Hearing him come in, she said, ‘I was never able to read Pravda, but I wonder if all other newspapers are simply variations on it.’
‘Probably,’ he said, going over to the sink to refill the coffee pot.
‘When I was studying in England,’ she went on, ‘I got accustomed to newspapers that had a part for news and a separate part for editorials.’ She saw she had his attention, so she picked up the paper from the bottom and flapped the pages, as if she were trying to shake crumbs off a tablecloth. ‘There’s no difference here. It’s all editorializing.’
‘The other one’s no better,’ he said. ‘And remember, La Repubblica has a good reputation.’
She shrugged this away and said, her disappointment real, ‘I’d expect better from it.’
‘That’s foolish,’ Brunetti said and put the coffee pot on the stove.
‘I know it is, but that doesn’t stop me from hoping.’ Then, folding the paper closed, she said, ‘The pan’s in the sink,’ leaving it to him to heat the milk for his coffee.
‘You find out anything about that woman’s death?’ she asked as the coffee began to plunk against the top of the pot.
‘Rizzardi says the physical cause was a heart attack,’ he said, knowing Paola would jump on his prevarication.
‘And La Repubblica has a good reputation,’ she said.
‘What’s that supposed to mean?’ he asked, though he suspected he knew.
‘In logic, the error is called the Appeal to Authority,’ she confused him by saying. ‘You tell me Rizzardi says it was a heart attack with the same voice you say it’s a good newspaper. You’re citing authorities, but you don’t believe them.’ She waited for him to comment, but when he did not, she added, ‘Something’s bothering you; my guess is it’s this woman’s death, and that means you probably don’t believe Rizzardi, or, more likely, he’s being more Jesuitical than usual, and you know it.’ She smiled at him and held out her cup for more coffee. ‘That’s what it’s supposed to mean.’
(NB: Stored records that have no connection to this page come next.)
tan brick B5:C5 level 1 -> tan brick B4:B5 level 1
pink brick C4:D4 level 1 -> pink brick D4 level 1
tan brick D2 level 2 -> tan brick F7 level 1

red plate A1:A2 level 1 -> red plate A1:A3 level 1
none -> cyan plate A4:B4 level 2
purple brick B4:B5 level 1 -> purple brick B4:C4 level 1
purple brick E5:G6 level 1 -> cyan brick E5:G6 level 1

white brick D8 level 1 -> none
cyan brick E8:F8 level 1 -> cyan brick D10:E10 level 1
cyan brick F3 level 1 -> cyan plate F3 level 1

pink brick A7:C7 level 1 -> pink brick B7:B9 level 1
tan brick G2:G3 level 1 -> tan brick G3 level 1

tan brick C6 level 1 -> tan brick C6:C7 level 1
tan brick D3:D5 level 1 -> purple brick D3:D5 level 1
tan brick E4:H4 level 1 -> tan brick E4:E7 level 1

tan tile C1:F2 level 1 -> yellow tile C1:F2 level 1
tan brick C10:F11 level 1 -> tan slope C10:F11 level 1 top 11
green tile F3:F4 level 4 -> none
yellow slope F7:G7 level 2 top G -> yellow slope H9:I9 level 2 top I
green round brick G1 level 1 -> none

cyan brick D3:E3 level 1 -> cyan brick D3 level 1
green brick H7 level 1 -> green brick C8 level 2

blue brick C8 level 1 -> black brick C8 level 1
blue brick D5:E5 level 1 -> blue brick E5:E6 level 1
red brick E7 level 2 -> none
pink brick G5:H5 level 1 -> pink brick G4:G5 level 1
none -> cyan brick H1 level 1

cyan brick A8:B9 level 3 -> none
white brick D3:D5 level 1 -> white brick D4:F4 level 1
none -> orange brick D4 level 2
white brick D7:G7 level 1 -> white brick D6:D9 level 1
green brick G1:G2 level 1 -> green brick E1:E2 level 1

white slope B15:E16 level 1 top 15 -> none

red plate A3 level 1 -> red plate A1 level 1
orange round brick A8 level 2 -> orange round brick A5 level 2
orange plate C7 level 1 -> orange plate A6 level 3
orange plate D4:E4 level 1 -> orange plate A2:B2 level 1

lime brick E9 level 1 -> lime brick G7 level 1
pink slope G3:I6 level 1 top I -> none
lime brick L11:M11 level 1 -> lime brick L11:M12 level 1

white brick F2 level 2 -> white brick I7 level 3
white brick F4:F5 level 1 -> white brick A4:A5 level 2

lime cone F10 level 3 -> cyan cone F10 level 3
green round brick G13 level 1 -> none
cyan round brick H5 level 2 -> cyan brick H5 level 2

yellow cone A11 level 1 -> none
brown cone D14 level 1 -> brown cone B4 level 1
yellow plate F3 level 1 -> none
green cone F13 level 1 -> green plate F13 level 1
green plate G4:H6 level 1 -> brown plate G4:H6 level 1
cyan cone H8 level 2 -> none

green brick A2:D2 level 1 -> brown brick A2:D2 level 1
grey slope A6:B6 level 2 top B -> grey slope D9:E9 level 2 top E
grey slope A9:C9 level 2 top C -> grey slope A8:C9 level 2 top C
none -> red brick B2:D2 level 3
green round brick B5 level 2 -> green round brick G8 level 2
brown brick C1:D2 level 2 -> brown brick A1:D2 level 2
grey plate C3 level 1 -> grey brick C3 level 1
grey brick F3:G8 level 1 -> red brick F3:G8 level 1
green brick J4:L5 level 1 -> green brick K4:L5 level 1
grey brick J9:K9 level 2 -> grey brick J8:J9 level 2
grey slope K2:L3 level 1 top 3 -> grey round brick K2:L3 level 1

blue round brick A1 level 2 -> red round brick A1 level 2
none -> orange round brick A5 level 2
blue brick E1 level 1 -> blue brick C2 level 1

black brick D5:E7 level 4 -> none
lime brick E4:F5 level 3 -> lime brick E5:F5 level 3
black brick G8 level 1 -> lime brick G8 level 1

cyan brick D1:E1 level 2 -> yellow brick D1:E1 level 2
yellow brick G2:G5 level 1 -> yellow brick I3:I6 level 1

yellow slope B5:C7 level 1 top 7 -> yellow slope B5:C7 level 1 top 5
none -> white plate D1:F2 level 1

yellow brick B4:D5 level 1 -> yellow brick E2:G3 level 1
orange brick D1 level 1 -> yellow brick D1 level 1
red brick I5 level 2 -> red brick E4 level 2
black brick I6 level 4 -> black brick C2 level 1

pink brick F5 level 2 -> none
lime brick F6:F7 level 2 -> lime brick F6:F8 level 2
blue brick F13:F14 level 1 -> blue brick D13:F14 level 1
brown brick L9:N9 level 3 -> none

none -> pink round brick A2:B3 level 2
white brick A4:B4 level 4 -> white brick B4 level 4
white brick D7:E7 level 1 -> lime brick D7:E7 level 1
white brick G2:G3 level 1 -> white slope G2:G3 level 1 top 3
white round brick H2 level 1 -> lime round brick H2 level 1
‘I see,’ he said, pouring more coffee for her, and then for himself. He added milk and spooned in some sugar, then came to sit opposite her. When he saw that he had her attention, he said, ‘There were what look like bruises on her throat and shoulders.’ He reached his hands towards her to show her what he meant.
‘Squeezing someone’s shoulder doesn’t cause them to have a heart attack,’ she said calmly, as if this were an entirely normal conversation to have over coffee and the morning paper.
‘It does if that person has a history of heart fibrillation and is taking propafenone.’
‘Which is what?’ Paola asked.
‘A medicine against it.’ He allowed her a few moments and then added, ‘So, if a person were taking that for heart trouble, being grabbed and roughed around might cause them to go into fibrillation, and that’s what Rizzardi thinks might have caused her death. But the vertebrae were injured.’ He realized he was slanting the argument, and so he said, ‘She fell and hit her head, as well. Against a radiator. That could have done it.’
‘Could have?’
He gave her a level glance and took a few sips of coffee. ‘The chicken or the egg,’ he could not stop himself from saying, then added reluctantly, ‘The fibrillation. The other is only a possibility, a speculation.’
‘Yours or his?’ she asked.
‘Both.’
Paola sipped at her cup in turn, then swirled the coffee around a few times and drank the last of it. ‘What does Patta say?’